Objective To propose and validate a spatiotemporal risk prediction framework for porcine reproductive and respiratory syndrome virus (PRRSV) by integrating epidemiological data, environmental factors, and phylodynamic data, thereby addressing the limitations of existing transmission risk models in dynamically capturing transmission processes and quantifying risk gradients.
Method A multidimensional feature system was constructed, and a continuous risk score (risk_score) was used to consistently quantify transmission risk at the “province-month” scale. Comparative experiments were performed using a classical baseline model (Gradient boosting), traditional machine learning models (SVR, SVR-L, and XGBoost), and deep learning models (LSTM and Transformer). Model performance was further evaluated by province-wise cross-validation and rolling time-window validation.

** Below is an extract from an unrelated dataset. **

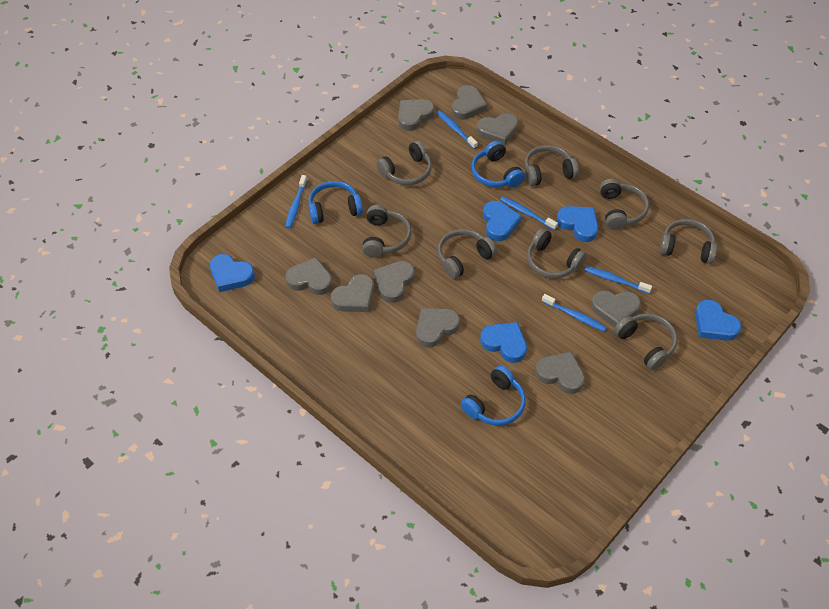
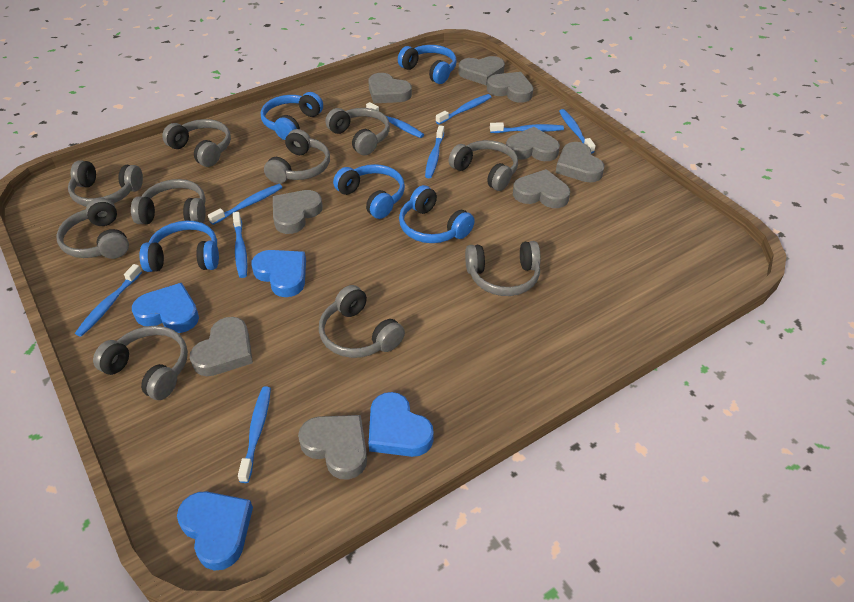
blue headphones: 3 -> 5
blue heart: 5 -> 4
blue toothbrush: 5 -> 9
grey headphones: 8 -> 10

Result Compared with the conventional binary-label model, the framework based on the continuous risk score reduced the mean absolute error (MAE) by 67.6%. Phylodynamic/transmission features and historical features were identified as the principal sources of information contributing to model performance, recovering 93.6% and 90.3% of the predictive performance of the full-feature model, respectively. As the proportion of training data increased and engineered features were introduced, the MAE of the Transformer model decreased from 0.39 to below 0.18. The MAE of the LSTM model also declined steadily, with a narrower range of error fluctuations. In province-level validation, XGBoost and Gradient boosting exhibited strong overall robustness, whereas LSTM and Transformer showed better regional adaptability in provinces such as Henan and Shandong.
Conclusion The proposed spatiotemporal risk prediction framework improves the accuracy of PRRSV transmission risk prediction and enhances the utilization efficiency of small-sample data, providing a generalizable methodological reference for the precise prevention and control of PRRSV and other animal infectious diseases.